Fadli Zon Terima Aspirasi Gerakan Solidaritas Peduli Freeport

Liputan6.com, Jakarta Wakil Ketua DPR RI Korpolkam Fadli Zon didampingi Anggota Komisi VII DPR RI Mukhtar Tompo, Peggi Patrisia Pattipi, dan Awang Ferdian Hidayat menerima perwakilan masyarakat yang tergabung dalam Gerakan Solidaritas Peduli Freeport (GSPF), untuk menyampaikan aspirasinya terkait permasalahan yang sedang dihadapi oleh pekerja di PT. Freeport Indonesia.

“Kami menerima aspirasi dari sejumlah karyawan PT. Freeport Indonesia yang datang ke DPR untuk menyampaikan keberatan dan meminta pemerintah untuk mengambil suatu kebijakan yang menguntungkan karyawan di PT. Freeport. Sekarang ini sudah mulai terjadi pemberhentian dan ada juga yang dirumahkan sekitar 1600 pekerja,” ucap Fadli Zon di Gedung DPR, Senayan, Jakarta, Rabu (08/03/2017).

Fadli juga menyampaikan bahwa kehadiran mereka berkaitan dengan masih banyaknya kebijakan-kebijakan yang mungkin dianggap merugikan masyarakat di sekitar Mimika. “Aspirasi ini akan kami sampaikan kepada pemerintah, agar dalam mengambil kebijakan hendaknya mempertimbangkan berbagai masalah, baik yang menyangkut masalah ekonomi, khususnya terkait dengaan para pekerja, dan juga masalah-masalah lain yang bersifat strategis.

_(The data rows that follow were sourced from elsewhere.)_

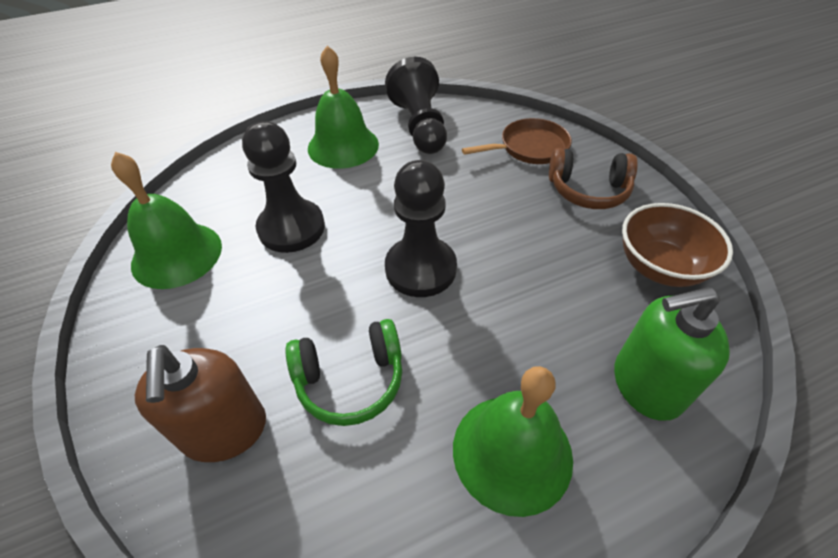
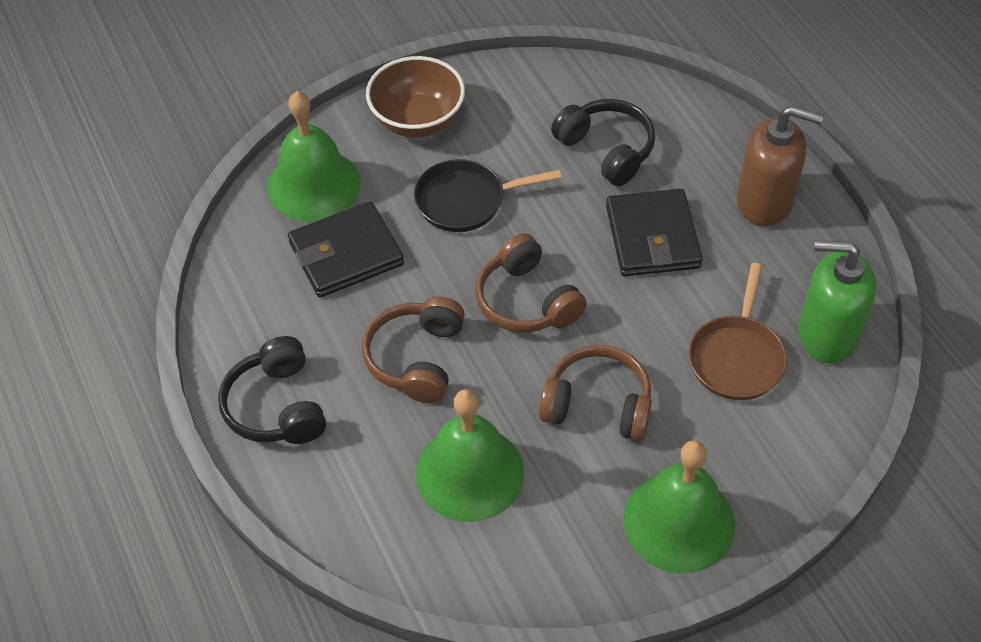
black headphones: 0 -> 2
black pan: 0 -> 1
black pawn: 3 -> 0
black wallet: 0 -> 2
brown headphones: 1 -> 3
green headphones: 1 -> 0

Masalah Freeport bukanlah masalah baru, oleh karenanya harus dipertimbangkan juga persoalan sejarah, geopolitik dan budaya setempat,” tegasnya.

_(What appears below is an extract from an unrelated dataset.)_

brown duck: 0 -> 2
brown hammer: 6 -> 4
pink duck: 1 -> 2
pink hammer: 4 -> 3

Namun mengingat saat ini sedang masa reses maka Komisi terkait tidak dapat mengadakan rapat, tetapi kata Fadli, aspirasi yang disampaikan kepada DPR akan diteruskan segera kepada Presiden, Menko Maritim, dan juga Menteri ESDM.

Fadli menyatakan, harus ada keputusan yang menguntungkan kedua belah pihak, baik menguntungkan Pemerintah Indonesia, dan juga menguntungkan pihak Freeport serta masyarakat yang bekerja di perusahaan tersebut.

“Aspirasi-aspirasi yang ada perlu menjadi pertimbangan dalam proses negoisasi ke depannya. Kehadiran PT. Freeport yang sudah cukup lama, juga perlu menjadi pertimbangan, jangan sampai nanti menimbulkan hal-hal yang tidak kita inginkan terkait dengan stabilitas dan faktor-faktor geopolitik lainnya yang ada di sana,” pungkasnya.